The legend of Captain George Wellington Streeter is well known – in 1886 he ran his houseboat ashore at Superior Street, then started charging people to dump their garbage around his boat, eventually creating the 186 acre landfill we still call “Streeterville” and embarking on a 30 year war with the city over the ownership of it, finally losing The Battle of Garbage Hill in 1918.
The truth is a bit more complicated – Streeter claimed squatting rights on a landfill and kept up his claim for years using fraud, trickery, and occasionally violence. But here in Chicago we sort of love our villains, and today there is a life-size statue of Streeter at Grand and McClurg. I think we love his sheer audacity – the general silliness of the story covers up just how big of a scoundrel he really was.

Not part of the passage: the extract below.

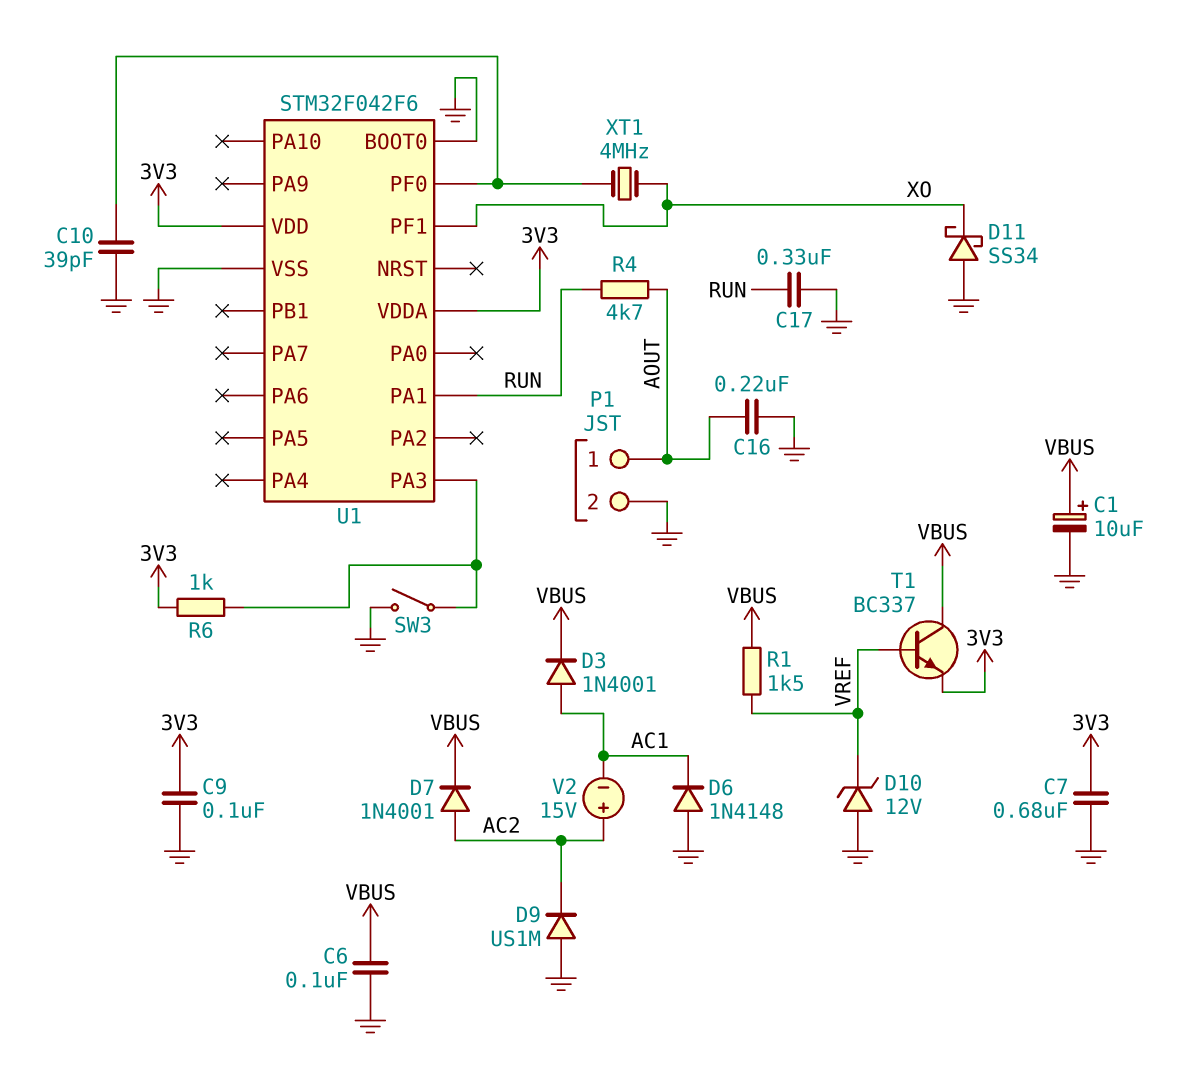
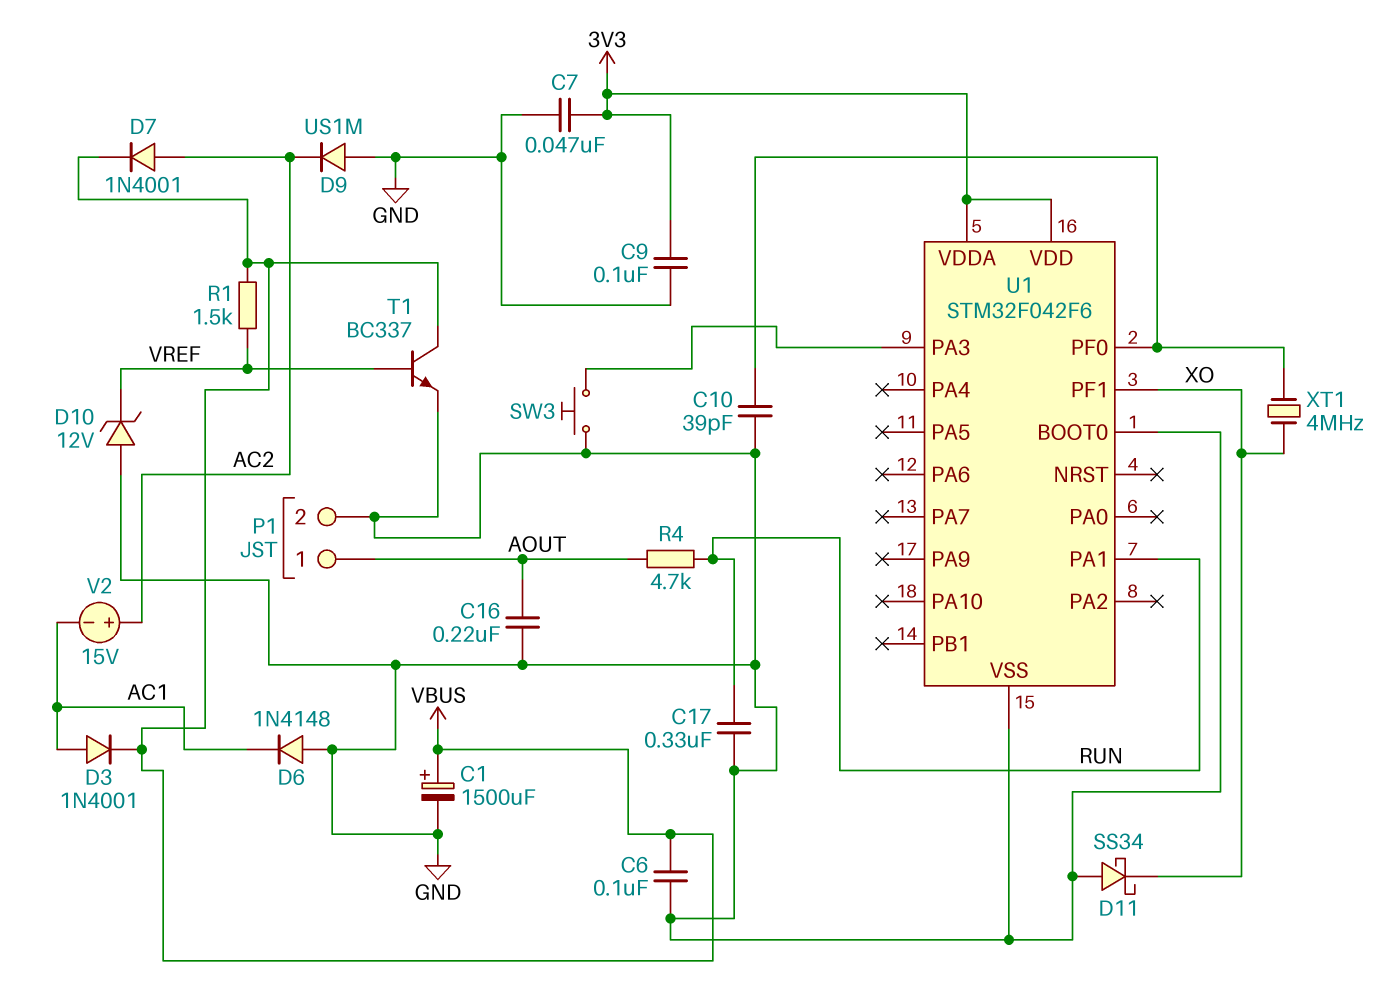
C1: 10uF (plus VBUS, minus GND) -> 1500uF (plus VBUS, minus GND)
C7: 680nF (3V3, GND) -> 47nF (3V3, GND)
R6: 1k (3V3, U1/PA3) -> none
SW3: switch (GND, U1/PA3) -> button (GND, U1/PA3)
T1: NPN BC337 (B VREF, C VBUS, E 3V3) -> NPN BC337 (B VREF, C VBUS, E GND)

A case in point is a story I ran into in the newspaper archives lately – in part of the process of fighting for his squatter’s rights, he may have invented the automobile “mobile home.”

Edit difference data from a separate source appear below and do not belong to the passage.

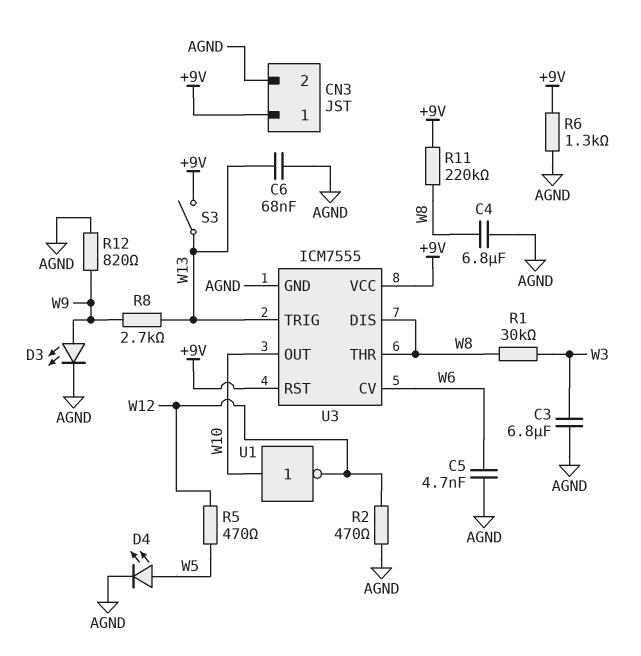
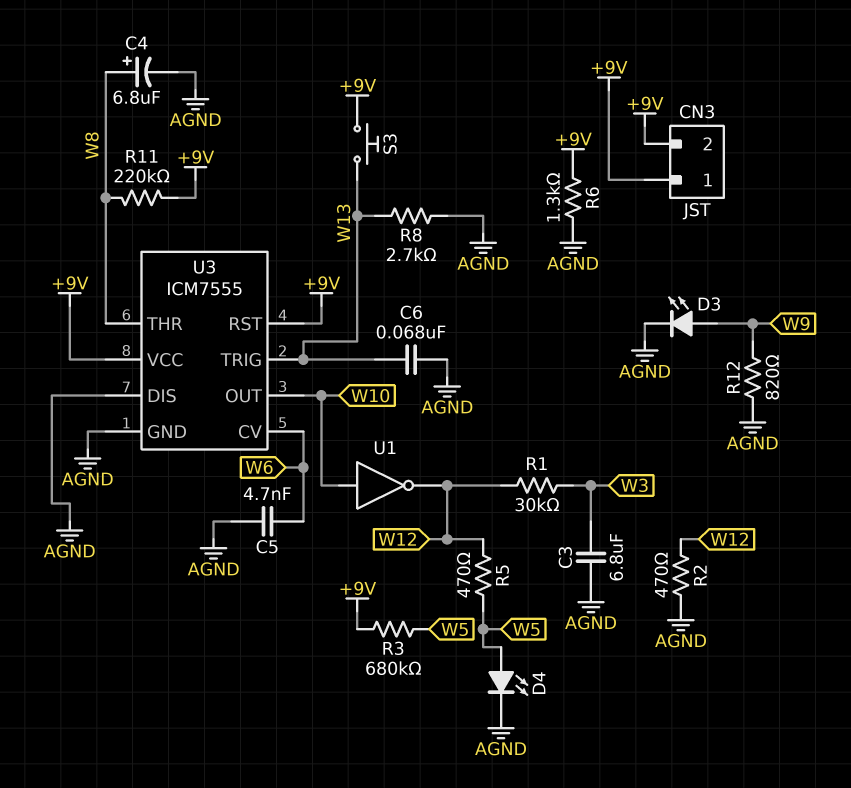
C4: 6.8uF (AGND, W8) -> 6.8uF (plus W8, minus AGND)
CN3 pin 2: AGND -> +9V
R1: 30k (W3, W8) -> 30k (W3, W12)
R3: none -> 680k (+9V, W5)
R8: 2.7k (W9, W13) -> 2.7k (AGND, W13)
S3: switch (+9V, W13) -> button (+9V, W13)
U3 pin DIS: W8 -> AGND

It was 1910, and Streeter was temporarily expelled from the property. According to an issue of Straus Investors magazine from 1918, Cap “bought an ancient chassis which mounted a delapidated engine, and on this he built a curious frame structure like a box car.”

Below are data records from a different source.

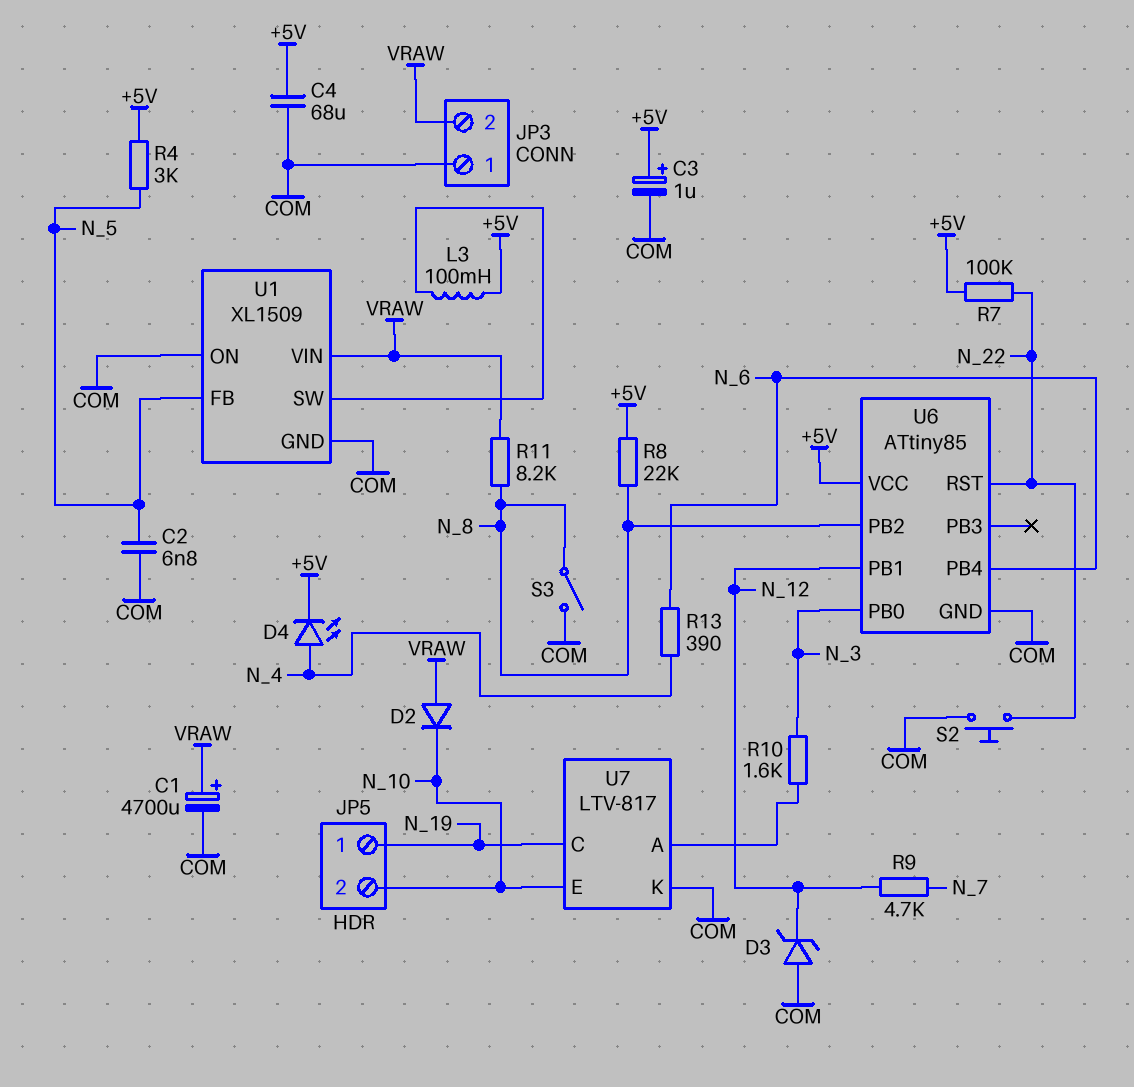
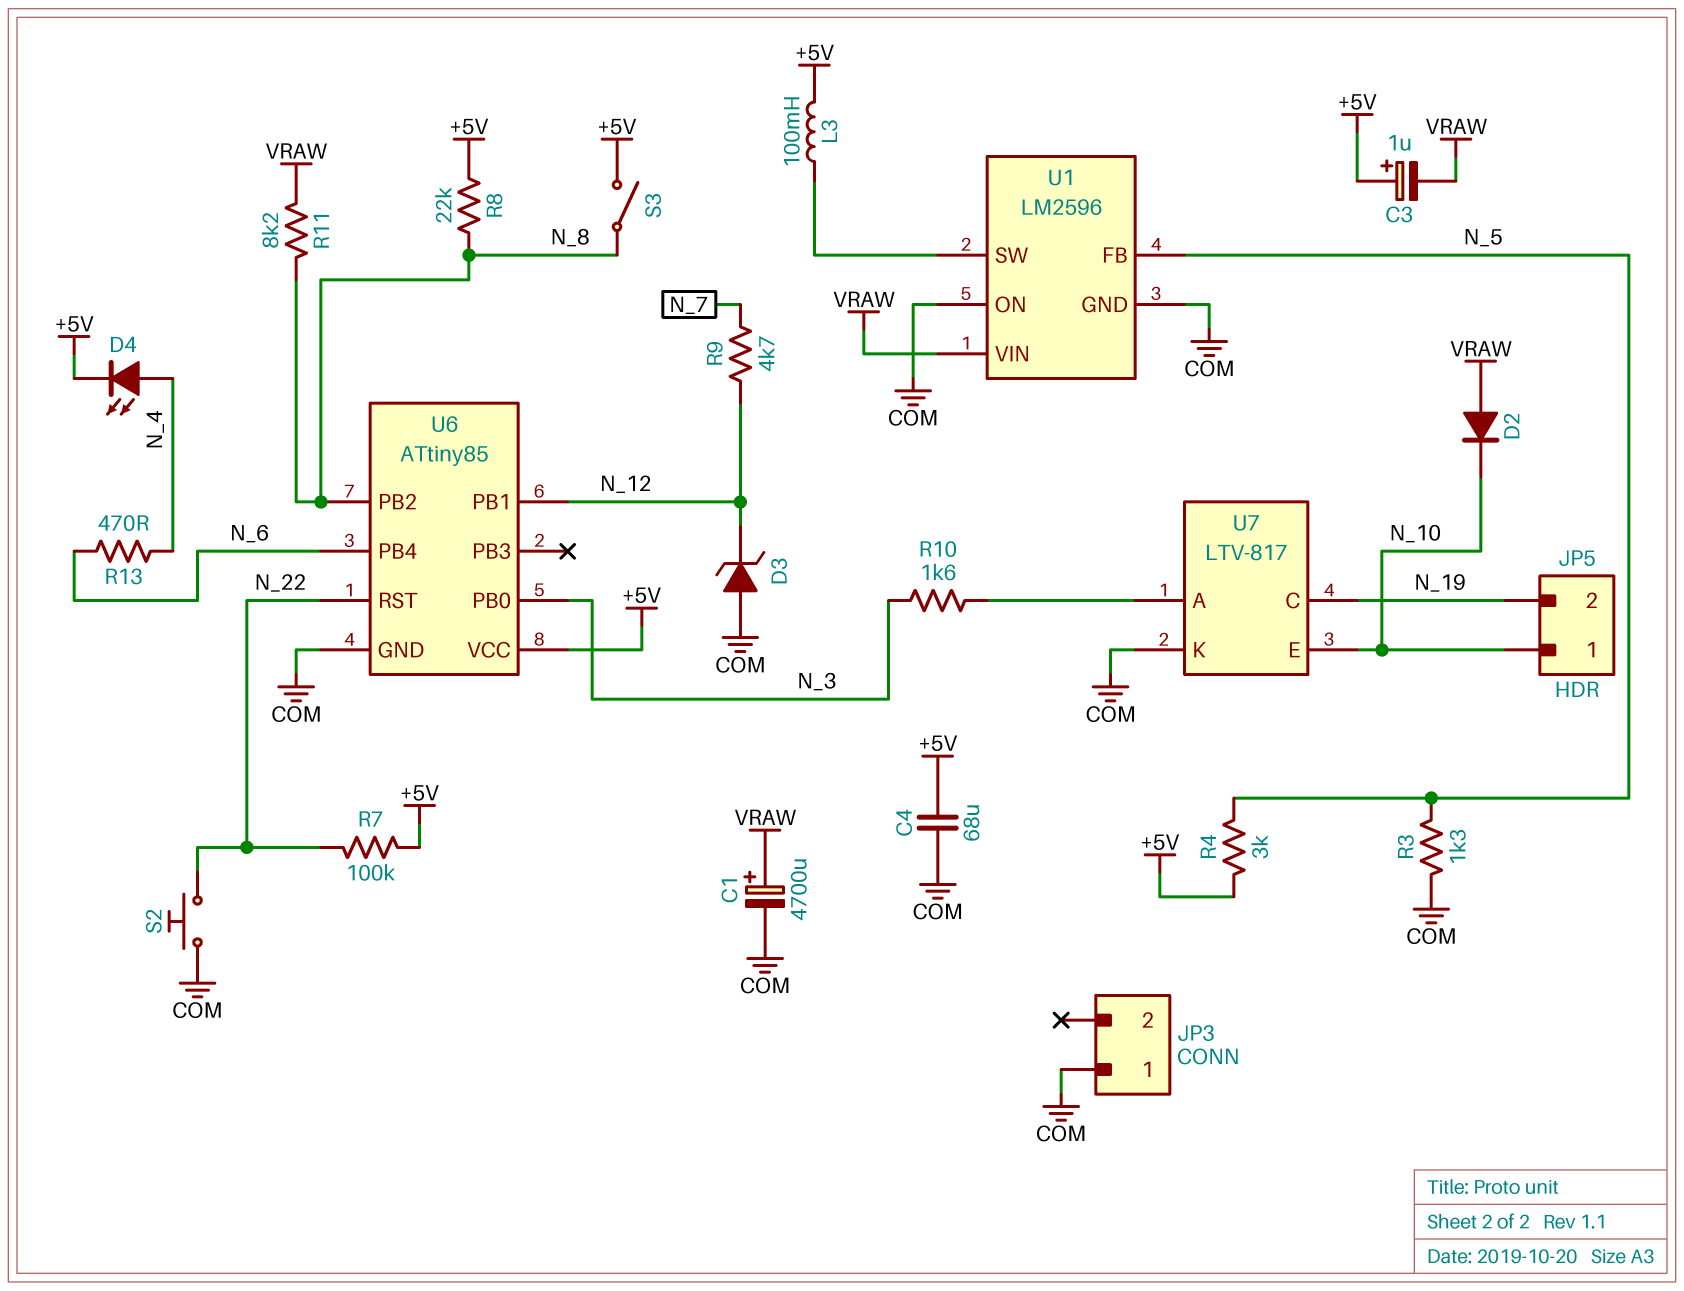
C2: 6.8nF (COM, N_5) -> none
C3: 1uF (plus +5V, minus COM) -> 1uF (plus +5V, minus VRAW)
JP3 pin 2: VRAW -> none
JP5 pin 1: N_19 -> N_10
JP5 pin 2: N_10 -> N_19
R3: none -> 1.3k (COM, N_5)
R13: 390 (N_4, N_6) -> 470 (N_4, N_6)
S3: switch (COM, N_8) -> switch (+5V, N_8)
U1: XL1509 -> LM2596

For a while the “land boat” was “anchored” near the loop, but one night in September, 1910, after having a small party, he drove it to a theater. When the play was over, the craft was gone, and Cap found it had been moved up to Chestnut Street – right in his old “deestrict.” He and Mrs. Streeter climbed in and simply went to sleep.
The next morning a cop told them to move, and Streeter, according to the Inter Ocean, informed him that “he owned the land as well as the landboat,” then proceeded to talk the officer’s ear off for two hours explaining why the land was rightly his. The cop referred the matter to his superiors, who couldn’t think of a good reason to make the house move. There was no regulation against parking a “house automobile” on the street and simply living there at the time.
Indeed, they’d probably never seen a “house automobile” before. Though mobile homes – in form of things like covered wagons – had been around for centuries, I couldn’t find a reference to an earlier automobile mobile home than this, and I don’t think they started being manufactured until the mid 1920s. He might not have been the first to do so, but in 1910, if you wanted a horseless mobile home, you had to invent your own.
Cap told the Inter-Ocean that the invention was a good one. “The landboat is running fine,” he said. “My wife and I are going to make a trip in her overland to California this winter.”
This California trip was not to be. According to the 1918 Straus magazine retelling, “when he finally started it the curious vehicle plunged and bucked along for a couple of hundred yards and then got stuck deep in the sand. The motor died and the “Cap” never was able to start it.”